Just as Sunlight reported on a Rowan University student’s choice not to become a teacher due to the negative effects of increased student misbehavior, the National Center for Education Statistics came out with new data that confirms what the Rowan undergrad said. The numbers are shocking. They are national, but surely they reflect the reality in many New Jersey schools at the end of the 2023-24 school year – a full two years after the pandemic ended. The bottom line is that there is widespread student misbehavior that is negatively impacting instruction as well as teacher morale. Just as the Rowan undergrad said. Again, we ask: where is the NJEA on this issue?
Here are the numbers (showing the percentage of schools experiencing these problems):
- The lingering effects from the pandemic negatively impacting both the behavioral and emotional development of students: 78%.
- Student behavior worse than expected: Grades K-4: 38%; Grades 5-8: 46%; Grades 9-12: 34%.
- Verbal threats against teachers: 41%.
- Attacks on teachers: 30%.
- Verbal abuse of teachers: 44%.
- Students disrupting classrooms: Severe: 22%; Moderate: 41%.

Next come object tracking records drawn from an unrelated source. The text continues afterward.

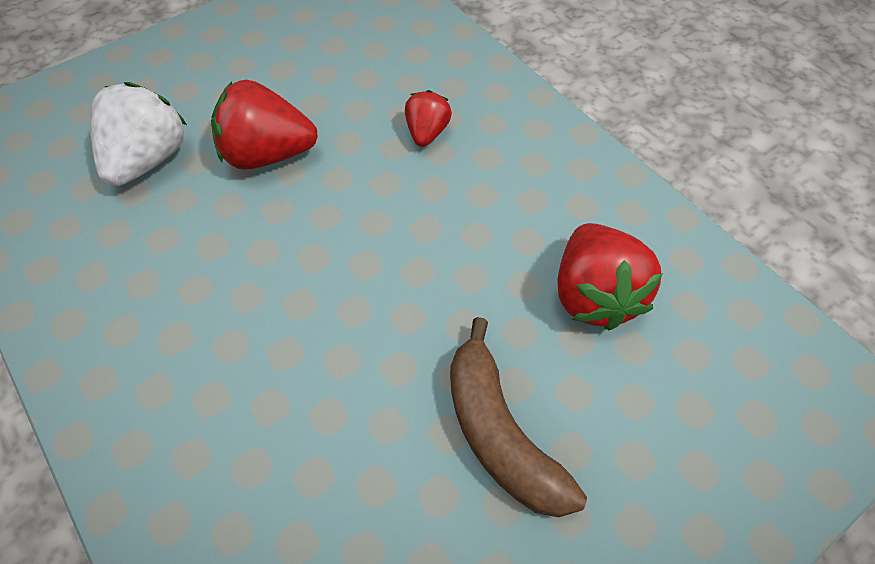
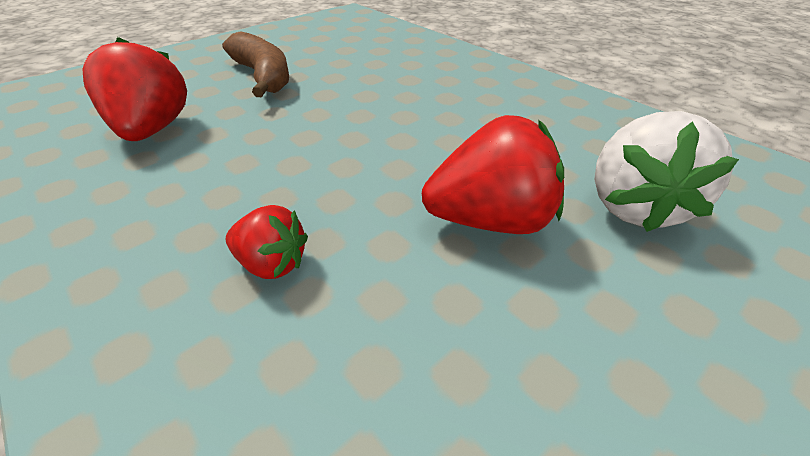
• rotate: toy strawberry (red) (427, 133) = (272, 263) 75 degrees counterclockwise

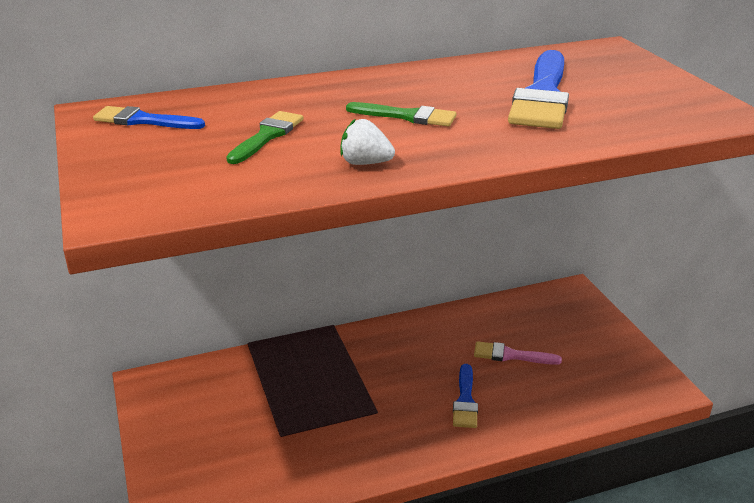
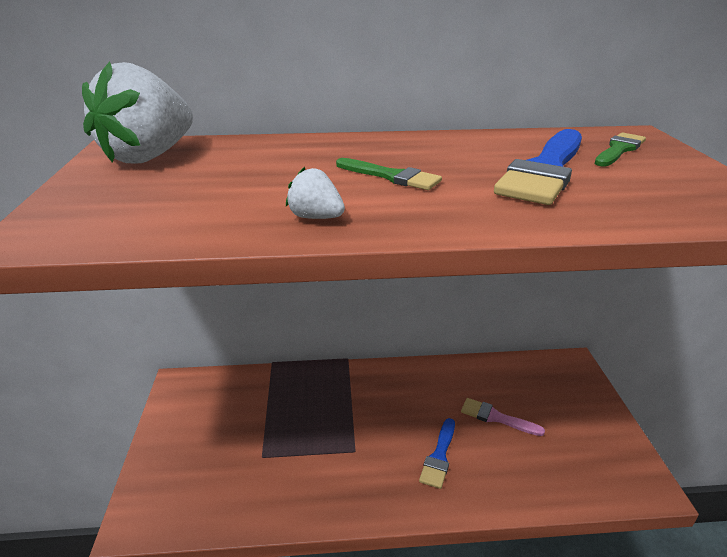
• replace: brush (blue) (143, 120) to toy strawberry (pure white) (149, 156)
• move: brush (green) (267, 136) to (619, 149)

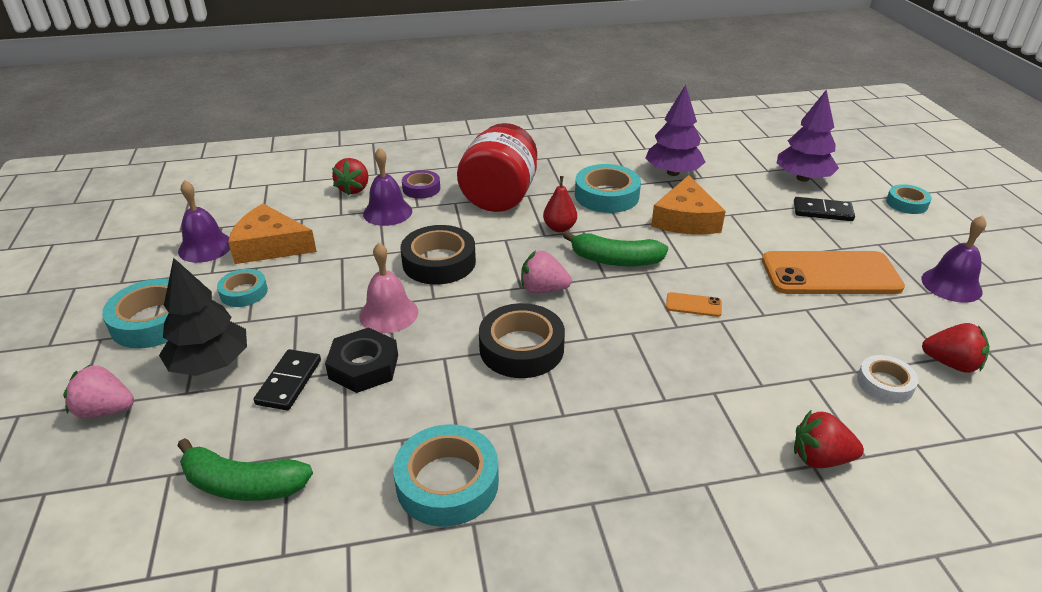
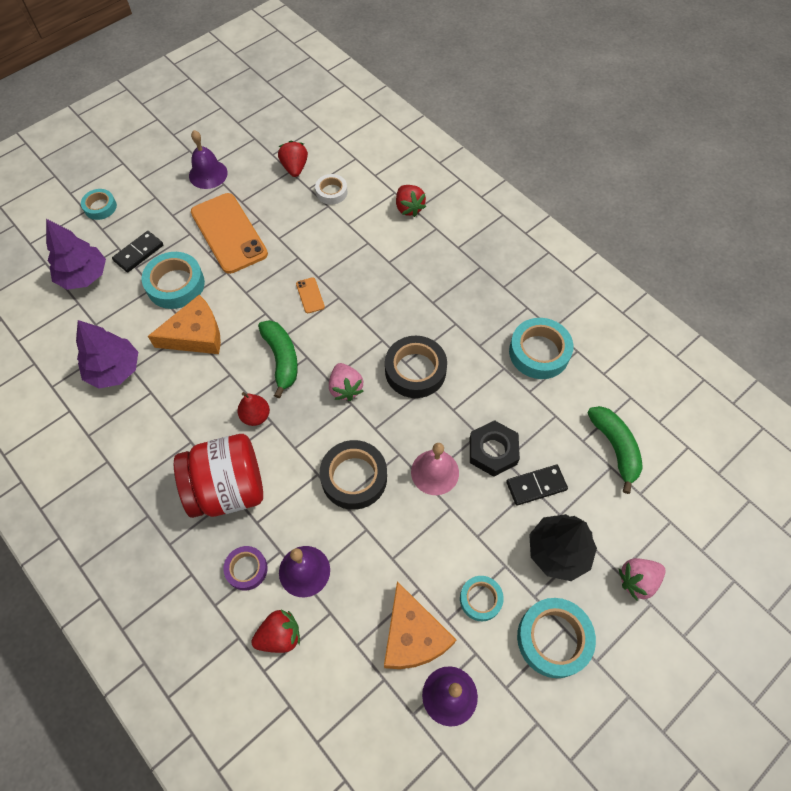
• rotate: domino tile (ebony) (822, 211) = (138, 253) 60 degrees clockwise
• move: roll of tape (aqua) (606, 195) to (175, 284)
• rotate: toy strawberry (rose-pink) (105, 410) = (637, 580) 90 degrees clockwise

- Negative impact on teacher morale: 62% moderate or severe.
- Need more support for student and teacher mental health: 76% moderate or severe.
The data shows clearly that there is a nationwide student misbehavior problem in our schools. It is worst in the Middle School grades and involves threats and verbal abuse of teachers in almost half our schools. Almost two-thirds of schools report disruption in their classrooms, which is having a negative impact on teacher morale. The large majority of teachers want more help in dealing with this.
Given the substantial reporting Sunlight has done on this problem in New Jersey schools, we believe it is safe to conclude that the problems nationwide also exist in New Jersey schools. It is precisely these problems and the resulting stress on teachers that the Rowan undergrad cited when she explained her decision not to choose teaching as a career.
We ask again: where is the NJEA on these important issues? They are a union of teachers that is supposed to be looking out for teachers’ best interests. Yet the NJEA has been silent on this longstanding problem that is directly and negatively impacting its members. When the NJEA confronted a similar student misbehavior problem in 2010, it launched a statewide, political-style campaign to combat it. Why the silence now?
And now it’s affecting whether college students choose teaching as a career. The NJEA has loudly decried New Jersey’s “teacher shortage,” but by its inaction it is now contributing to it.
Maybe NJEA leadership is too busy with state politics: pumping $8 million of teachers’ dues into NJEA President Sean Spiller’s run for governor — without teachers’ knowledge or consent. We’d bet that teachers would rather see the NJEA pump that money into addressing a serious problem that affects teachers in their jobs every day.